Desde México Evalúa publicamos una edición más de Hallazgos, un reporte muy pormenorizado sobre el estado que guarda nuestro sistema de justicia penal. El propósito original era seguir el paso de la implementación de la reforma a la justicia penal que ocurrió en 2008, para luego dar cuenta de su consolidación. La verdad es que esperábamos registrar cambios sustantivos año con año; retratar a través de un conjunto de indicadores cómo instituciones muy débiles iban creciendo para convertirse en mayores de edad, por decirlo de alguna manera. En lugar de peso y talla, mediríamos sus capacidades, su desempeño y las condiciones que permitirían su desarrollo.
Llevamos ocho años haciendo Hallazgos (primero bajo el sello de CIDAC) y las instituciones no crecen ni se fortalecen al ritmo deseado. Siempre están las entidades federativas que sobresalen y de las que me ocuparé líneas adelante, pero también las que presentan enormes rezagos. Es el sello de la casa: en este país la transformación no camina paralela entre estados y regiones. Así como en lo económico y lo social, hay enormes asimetrías en la justicia. Y al igual que en otras dimensiones, éstas son el resultado de procesos mal articulados, que se dejaron a la deriva. Admitamos que la reforma ha sido huérfana casi de origen, que acaso fue adoptada por algunos gobernadores o autoridades que entienden de su trascendencia, además del beneficio político que puede implicar mejorar la justicia en una entidad.

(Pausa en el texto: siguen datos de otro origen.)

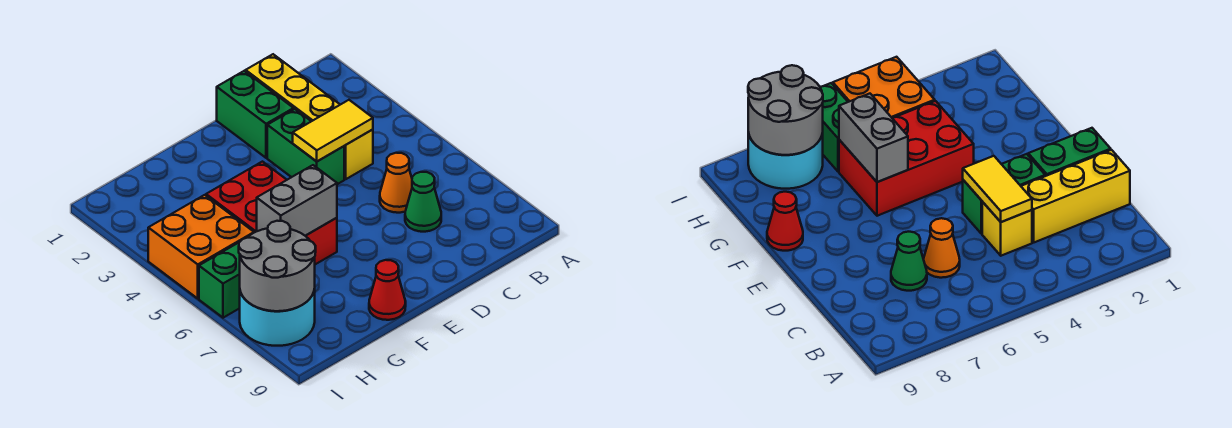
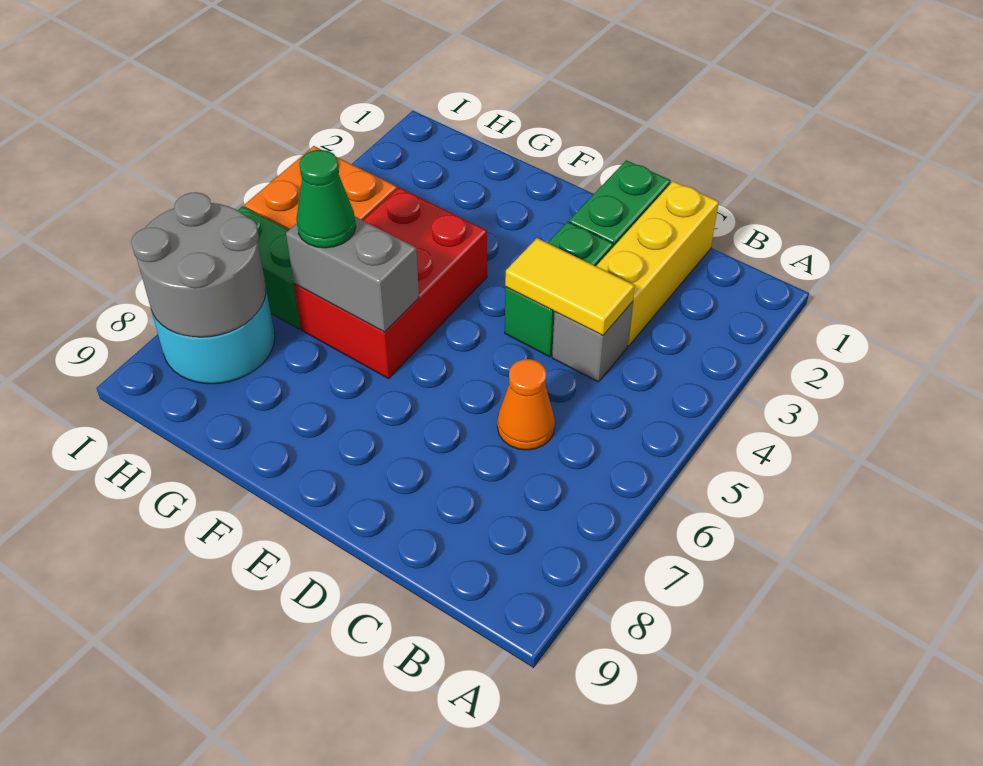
yellow brick C4 level 1 -> grey brick C4 level 1
green cone C7 level 1 -> green cone G6 level 3
red cone F9 level 1 -> none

El hecho es que estamos atorados. El indicador por excelencia de efectividad del sistema es el nivel de impunidad. Estamos casi en 95 por ciento de delitos que no se resuelven de los que conoce la autoridad, y llevamos años así. En las tuberías procesales de las procuradurías y fiscalías sigue quedándose atascada la mayoría de las carpetas de investigación que se abren. La ‘salida’ más recurrida es la del archivo temporal, que es como apilar los casos dentro de un cajón. Ahí se queda más de 65 por ciento de las carpetas que se inician. La procuración de justicia no logra moverse. Aunque ahora tengan la etiqueta de fiscalías autónomas, no logran dar vuelta a la inercia, y por eso no gestionan los casos de manera distinta, no priorizan y no investigan con métodos más eficientes y científicos. Otros actores clave del proceso penal en el modelo acusatorio, las defensorías de oficio y las comisiones de víctimas, están bastante rezagadas. No se invierte en ellas y, por tanto, el modelo no puede funcionar bajo su premisa central: la igualdad de armas entre las partes.
No hay demasiada novedad en lo que escribo. Nuestro reporte anual repite año tras año los mismos hallazgos. Siempre es buena noticia encontrar avances (que los hay en algunos estados y entre algunos operadores), alguna buena práctica, instancias de la justicia penal que mejoran sensiblemente. Sin embargo, el grueso de nuestros marcadores no indica una franca transformación. De alguna manera hemos normalizado el bajo desempeño. El “ahí la llevamos pero no llegamos” se ha convertido en algo tan natural como las 100 muertes violentas que ocurren a diario en este país.
Violencia e injustica se retroalimentan. Lo mismo que conflictividad social y un sistema de justicia disfuncional. Por eso, si queremos mitigar crimen, violencia y conflictividad, necesitamos un aparato de justicia que funcione. Estas relaciones no parecen claras en las acciones y decisiones del gobierno en materia de seguridad. La balanza se ha inclinado casi totalmente hacia el aspecto reactivo y militar, y aun en este aspecto hay ineficacia y titubeo. Por eso no logramos resultados.
Hoy se reúnen autoridades mexicanas y estadounidenses en el marco del Diálogo de Alto Nivel de Seguridad. Me gustaría poder desplegar frente a los dialogantes una cartulina enorme que dijera que sin capacidades básicas de Estado –las que están implícitas en policías, agentes del Ministerio Público, peritos, defensores, los operadores diarios de la seguridad y la justicia– en este país no habrá mitigación de la violencia ni baja conflictividad, ni la colaboración necesaria entre ambos países para lograr objetivos compartidos.
Sería una buena noticia que como resultado de este diálogo surgiera un compromiso renovado con la transformación institucional que se inició hace 13 años y que hoy está atorada por falta de liderazgo, recursos, agenda, planeación y un largo etcétera. Porque el peor escenario para México y para la relación binacional en este sector es que las cosas se queden como están.
El componente del fortalecimiento institucional fue un pilar del Plan Mérida en la fase que ha concluido. Corresponde hacer un buen balance e identificar aciertos y errores, pero no abandonar. Porque sin instituciones bien armadas, el Estado mexicano puede debilitarse al grado que pierda la capacidad de gobernar.
La uatora es directora de México Evalúa.